The Senate passed legislation to ban the popular social media platform TikTok from government devices. 

The move is designated to limit perceived information-security risks coming from the social media app. 

The No TikTok on Government Devices Act was passed by unanimous consent. It was authored by Missouri Republican Sen. Josh Hawley. 

It is the latest step that lawmakers have rushed to take against the short-form video app. 

TikTok last year became the most visited online site, surpassing Facebook and Google for the number one slot. More than a billion people use the app around the world. 

Officials in the U.S. fear that TikTok’s user data could end up in the hands of the Chinese government. TikTok is owned by a Chinese company, ByteDance, and officials say the Chinese government has influence over this company. 
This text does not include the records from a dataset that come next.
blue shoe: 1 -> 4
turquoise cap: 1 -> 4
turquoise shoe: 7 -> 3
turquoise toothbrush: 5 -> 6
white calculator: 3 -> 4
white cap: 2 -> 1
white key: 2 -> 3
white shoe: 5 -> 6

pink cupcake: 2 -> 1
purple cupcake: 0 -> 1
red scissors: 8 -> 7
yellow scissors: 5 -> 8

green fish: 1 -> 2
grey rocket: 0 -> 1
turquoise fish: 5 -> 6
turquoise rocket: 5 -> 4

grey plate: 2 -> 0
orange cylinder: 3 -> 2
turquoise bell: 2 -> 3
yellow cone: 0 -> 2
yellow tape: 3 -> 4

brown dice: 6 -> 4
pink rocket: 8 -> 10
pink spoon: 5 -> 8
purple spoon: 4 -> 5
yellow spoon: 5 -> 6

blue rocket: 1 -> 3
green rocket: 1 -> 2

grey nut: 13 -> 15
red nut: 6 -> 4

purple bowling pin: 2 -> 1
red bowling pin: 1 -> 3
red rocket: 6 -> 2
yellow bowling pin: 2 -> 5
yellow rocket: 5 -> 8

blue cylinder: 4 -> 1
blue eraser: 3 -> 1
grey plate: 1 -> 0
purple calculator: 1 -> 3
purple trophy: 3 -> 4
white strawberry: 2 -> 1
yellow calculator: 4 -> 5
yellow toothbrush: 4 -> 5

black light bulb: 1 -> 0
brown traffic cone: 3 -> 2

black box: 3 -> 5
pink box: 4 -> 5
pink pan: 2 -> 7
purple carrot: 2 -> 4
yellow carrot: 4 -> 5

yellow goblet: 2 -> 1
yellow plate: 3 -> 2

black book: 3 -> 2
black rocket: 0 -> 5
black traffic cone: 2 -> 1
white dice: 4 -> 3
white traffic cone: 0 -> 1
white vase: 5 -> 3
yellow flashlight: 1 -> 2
A companion bill was introduced last year in the House of Representatives by Colorado Republican Rep. Ken Buck. This has yet to be approved by the House Oversight Committee. 

TikTok rebuked the new legislation. 

“Once again, Sen. Hawley has moved forward with legislation to ban TikTok on government devices, a proposal which does nothing to advance U.S. national security interests,” a spokesperson for TikTok said in a statement.

The latest legislative action comes as TikTok and the U.S. government have been negotiating a deal that may allow the app to keep serving U.S. users. 

There have been years of closed-door talks between TikTok and the Committee on Foreign Investment in the United States. But recently there have been reports that these negotiations have hit delays.

There has been a swarm of bills proposed around the platform. Just this week on Tuesday, U.S. lawmakers led by Florida Republican Sen. Marco Rubio introduced a bill to ban TikTok in the United States more generally, along with other apps based in, or under the “substantial influence” of, countries that are considered foreign adversaries, including China, Russia, Iran, North Korea, Cuba, and Venezuela.

In the past two weeks, at least seven states have said that they will be banning public employees and government employees from using the app on government-issued devices. This includes Alabama, Maryland, Oklahoma, South Carolina, South Dakota, Utah, and Texas. They join Nebraska, which banned TikTok from government devices two years ago in 2020.